Initial ESRI estimates are that GDP will take a 7.1% hit from the virus.
Lets say 10% and run some numbers based on that.
Base Economy GDP = €340bn at end Q4 2019 and Debt/GDP 60%.or €204b.
Less €34bn (10%) hit to economy. = €306bn GDP at end 2020
Plus €45bn in excess government spending during 2020 (explained above), and less a rainy day fund and NAMA windfall of €5bn added to that €204bn = €244bn. €40bn in excess debt.
Crude estimate therefore is that we end 2020 with
We get A Debt/GDP ratio of 79.7% at end 2020. based on those numbers. This will pale in comparison to the UK/France/Spain which will all be north of 110%, if not 120% and Italy “Wahhhhhhhhhhhh” and Germany and the Netherlands will end up same as us or thereabouts.

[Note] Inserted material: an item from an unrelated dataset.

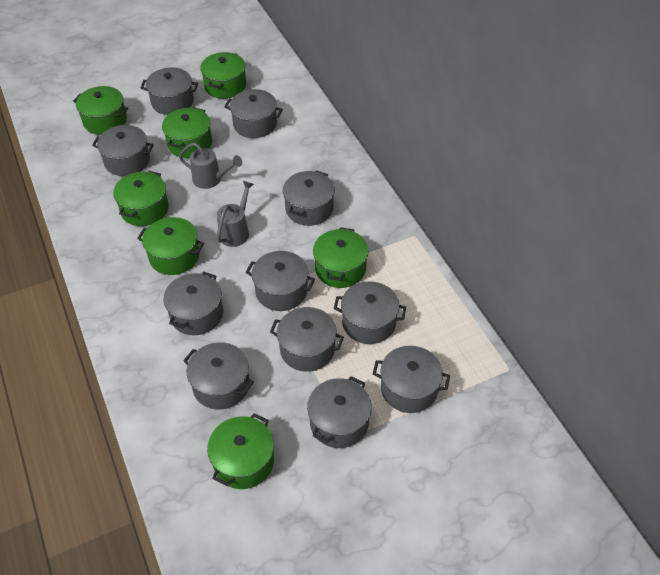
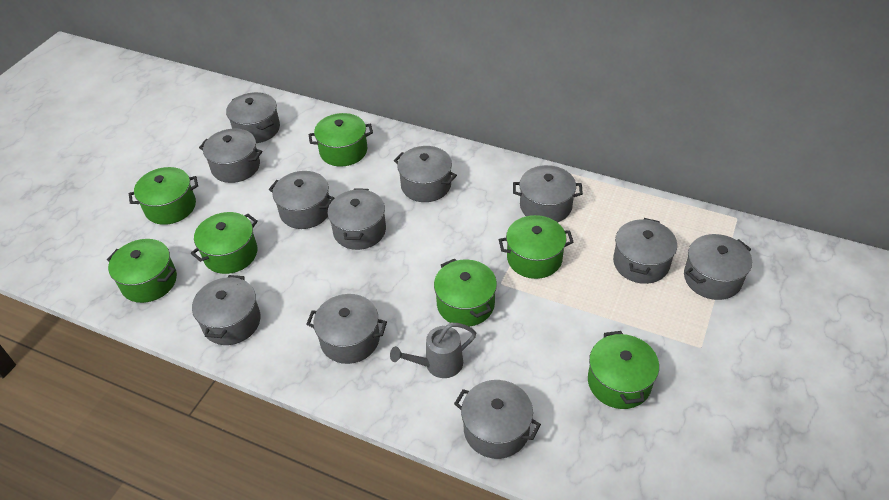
grey watering can: 2 -> 1

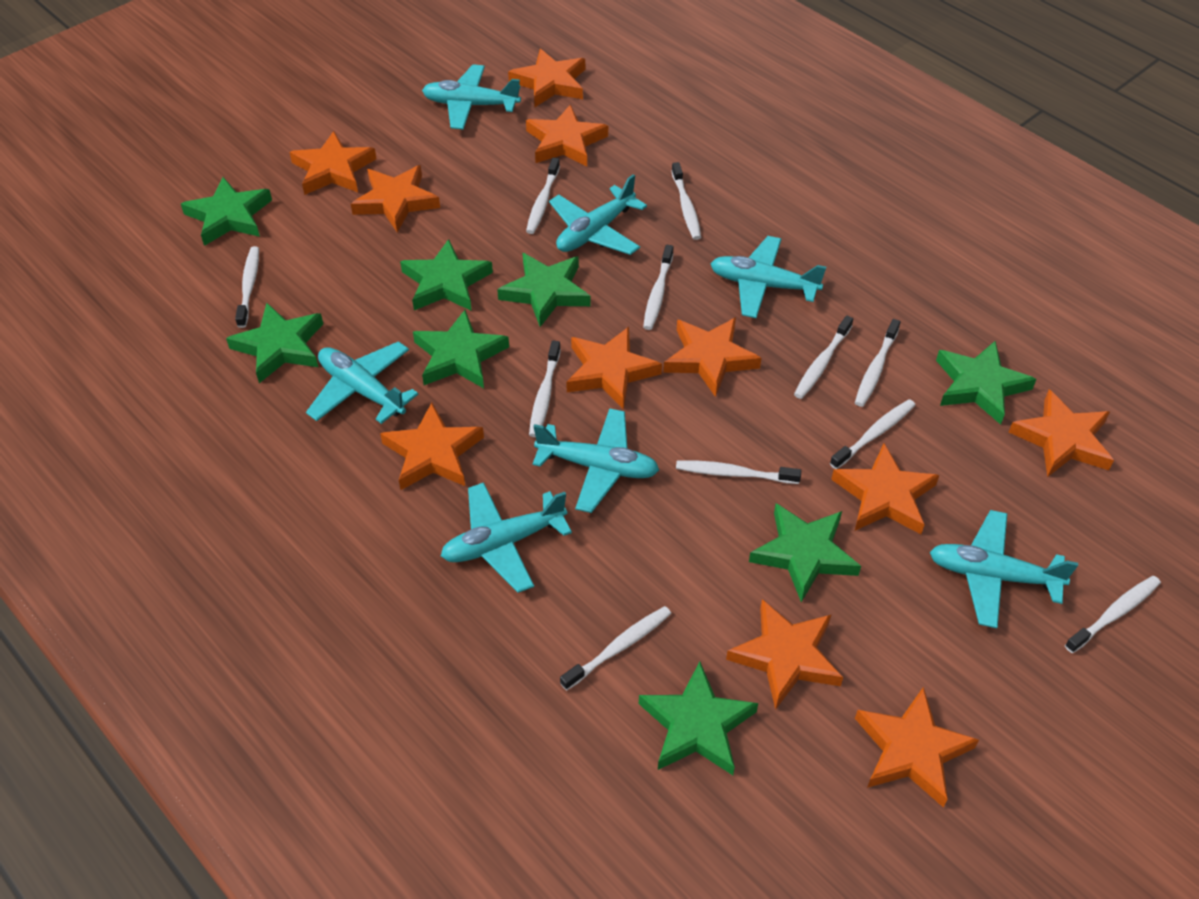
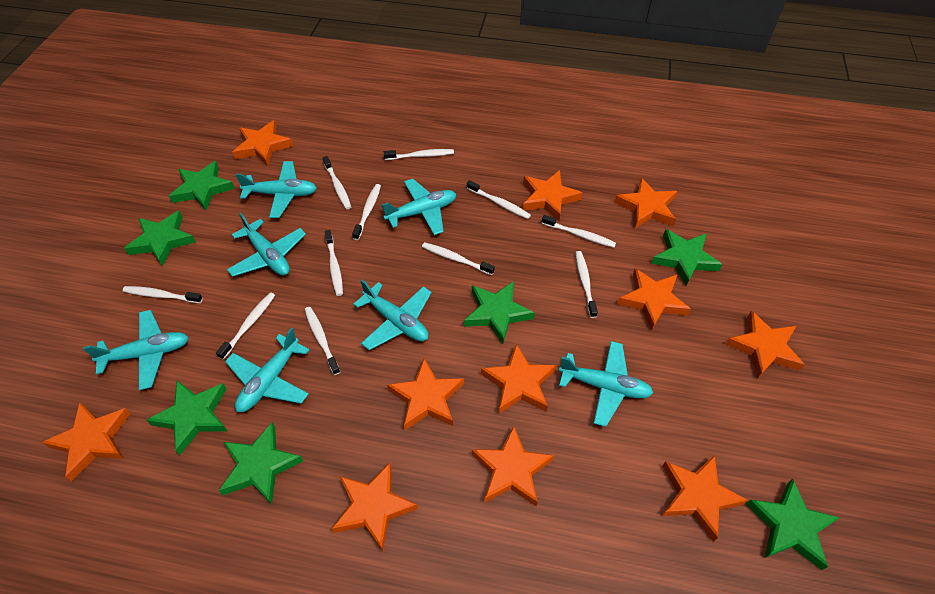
green star: 8 -> 7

Bond interest will largely depend on two things.
- Fiscal Track record, which is good. I don’t see Germany/Netherlands/Ireland being penalised.

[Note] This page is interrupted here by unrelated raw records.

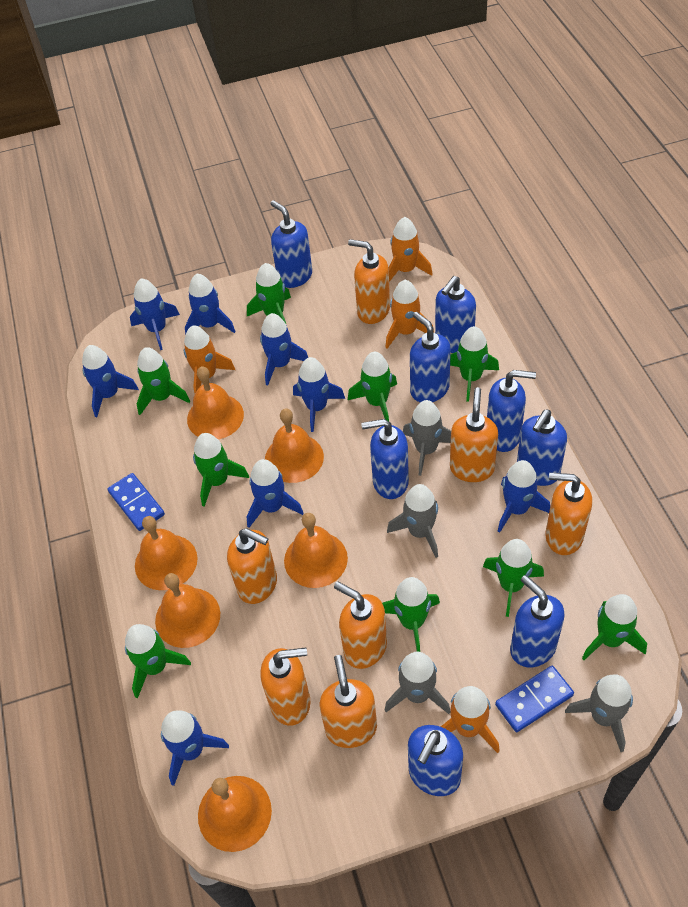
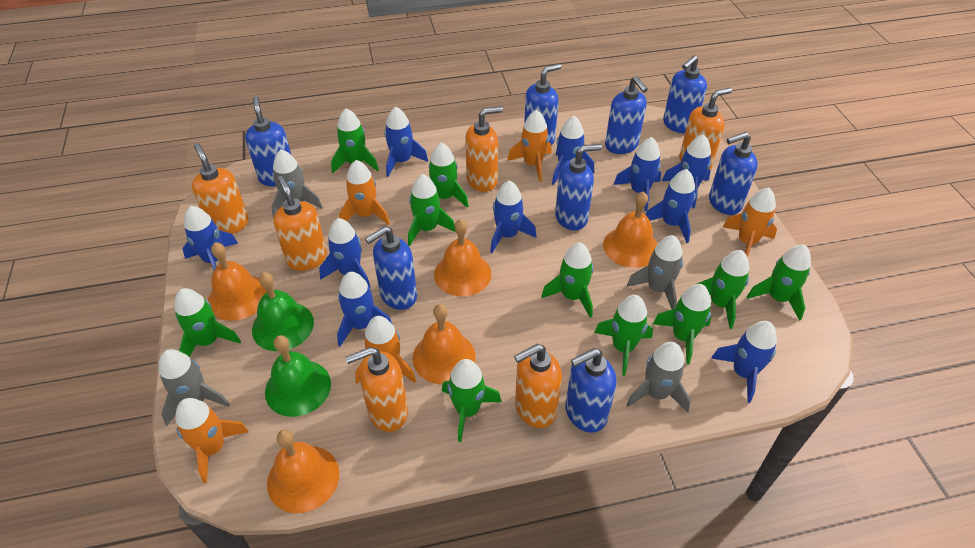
blue domino: 2 -> 0
blue rocket: 8 -> 10
green bell: 0 -> 2
green rocket: 9 -> 10
orange bell: 6 -> 5
orange rocket: 4 -> 5
orange soap dispenser: 7 -> 6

- Whether we are run by Shinners with expansive debt accrual schemes or by a ‘national’ coalition with a 2 year mandate to stabilise the economy post coronavirus.

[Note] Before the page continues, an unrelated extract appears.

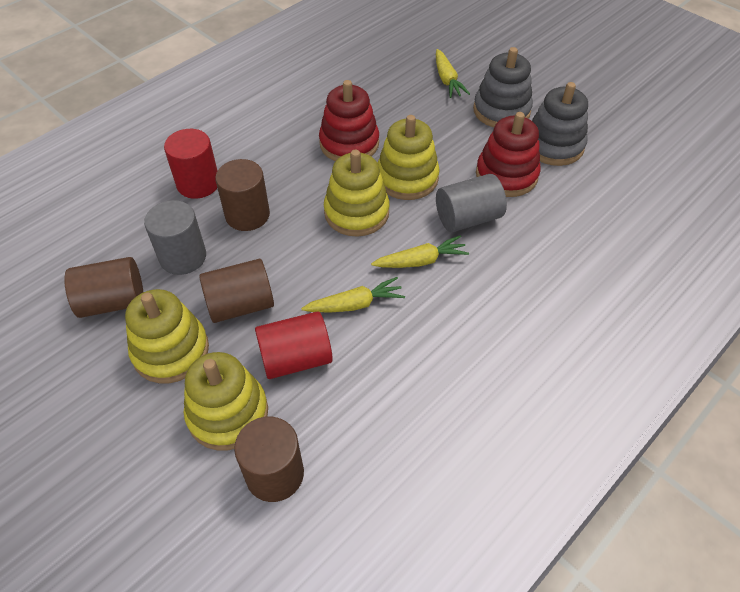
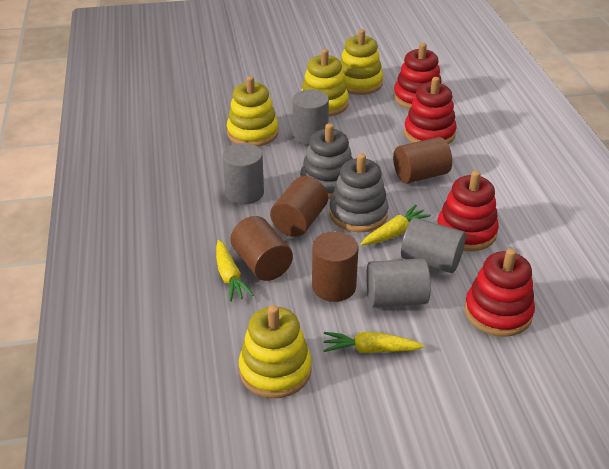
grey cylinder: 2 -> 4
red cylinder: 2 -> 0
red stacking toy: 2 -> 4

Our ability to grow rapidly out of the end 2020 situation will be far more constrained. It will take a lot longer to get from 80% to 60% Debt/GDP than it did the last time round in the late 2010s.
As for the housing crisis, banning Airbnb outright might be all that we need to do. in the next 2-3 years. Not sure how this is going to play out exactly but Airbnb demand will be much reduced in Dublin from now on.
Nor am I saying the economy will grow or stabilise in 2021 or that the government will not run a deficit in 2021.